We turned left about a kilometre outside Sutherland on the main road leading back to the N1. According to the GPS and Tracks for Africa we’ll do a short circular drive before turning back on to the main road.
This is one of the pleasures we have; we don’t have an agenda or time constraints. There’s no need to rush home yet.
It’s a dirt road, with not much going on; dotted here and there are small traditional shepherds’ cottages and farmsteads. With mechanisation and new farming methods came the end of small subsistance farming. When Karoo farms go on the market it’s often the neighbour who acquires the land as water and grazing is very scarce in these parts and both are highly prized commodities and for successful sheep farming a farmer needs very large herds and large grazing areas. Sadly, the homesteads are often not needed and go to wreck and ruin as we've often seen along these roads.
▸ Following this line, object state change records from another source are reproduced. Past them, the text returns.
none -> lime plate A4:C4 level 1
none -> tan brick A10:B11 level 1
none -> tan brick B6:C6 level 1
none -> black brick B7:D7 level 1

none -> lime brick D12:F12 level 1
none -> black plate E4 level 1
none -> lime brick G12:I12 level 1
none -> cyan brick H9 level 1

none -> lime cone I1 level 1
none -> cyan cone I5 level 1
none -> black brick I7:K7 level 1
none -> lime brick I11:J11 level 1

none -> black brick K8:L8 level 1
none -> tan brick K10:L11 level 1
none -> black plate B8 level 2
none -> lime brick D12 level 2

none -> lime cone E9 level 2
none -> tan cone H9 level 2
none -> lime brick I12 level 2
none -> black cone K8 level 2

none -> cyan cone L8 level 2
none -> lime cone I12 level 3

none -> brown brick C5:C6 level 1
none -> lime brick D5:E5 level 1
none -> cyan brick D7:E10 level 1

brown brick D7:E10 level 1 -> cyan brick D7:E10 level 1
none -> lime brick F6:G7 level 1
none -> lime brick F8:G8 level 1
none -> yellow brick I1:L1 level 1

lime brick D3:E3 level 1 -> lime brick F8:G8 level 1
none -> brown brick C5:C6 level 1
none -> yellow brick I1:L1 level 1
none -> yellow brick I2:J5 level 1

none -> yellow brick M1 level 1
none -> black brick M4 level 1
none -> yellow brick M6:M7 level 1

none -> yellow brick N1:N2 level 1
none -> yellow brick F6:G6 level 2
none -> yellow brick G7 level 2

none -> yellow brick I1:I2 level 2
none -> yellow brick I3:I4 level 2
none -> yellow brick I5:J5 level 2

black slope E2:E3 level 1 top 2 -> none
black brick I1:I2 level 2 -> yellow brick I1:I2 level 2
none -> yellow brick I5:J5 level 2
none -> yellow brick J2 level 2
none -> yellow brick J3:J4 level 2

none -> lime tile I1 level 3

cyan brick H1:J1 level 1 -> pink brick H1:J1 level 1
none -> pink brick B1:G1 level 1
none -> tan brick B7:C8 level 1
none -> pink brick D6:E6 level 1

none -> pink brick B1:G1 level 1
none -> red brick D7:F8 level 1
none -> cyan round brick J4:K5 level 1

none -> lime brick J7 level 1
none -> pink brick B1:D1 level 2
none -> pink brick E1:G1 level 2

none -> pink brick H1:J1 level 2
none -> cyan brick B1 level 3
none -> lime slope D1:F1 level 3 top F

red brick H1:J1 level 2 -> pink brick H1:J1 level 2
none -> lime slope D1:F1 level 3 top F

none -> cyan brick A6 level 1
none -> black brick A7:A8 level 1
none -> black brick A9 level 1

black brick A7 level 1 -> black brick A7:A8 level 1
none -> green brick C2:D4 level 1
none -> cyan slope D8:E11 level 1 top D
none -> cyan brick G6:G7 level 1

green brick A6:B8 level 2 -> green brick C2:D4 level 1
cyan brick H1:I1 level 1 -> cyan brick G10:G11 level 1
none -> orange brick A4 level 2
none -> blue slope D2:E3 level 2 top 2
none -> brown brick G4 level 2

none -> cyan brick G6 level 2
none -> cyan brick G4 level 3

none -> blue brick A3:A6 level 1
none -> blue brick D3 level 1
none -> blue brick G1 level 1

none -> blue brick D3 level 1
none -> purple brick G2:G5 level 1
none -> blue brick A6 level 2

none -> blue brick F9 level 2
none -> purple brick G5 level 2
Along the entire journey we only passed one other vehicle and astonishingly saw three young men walking along without a care in the world, in the middle of nowhere. Where they were off too goodness only knows and where they came from was miles away. I’d love to stop and ask, but we speculate instead, I think they’re off to see girls; one would only walk 20 kilometres for a pretty girl, a good meal and a game of soccer or rugby!
This made us think about the days when there was an “opsitkers” (courting candle) before you knew it you’d have to saddle up and make the trek home, no wonder a marriage was sealed soon after puberty!
The most surprising thing about the flat Karoo is that it isn’t flat at all; it’s got mountains and valleys and passes that surprise, its well worth the effort and always surprisingly pleasing. Maybe next time I’ll get to flip the coin, who knows where we’ll end up.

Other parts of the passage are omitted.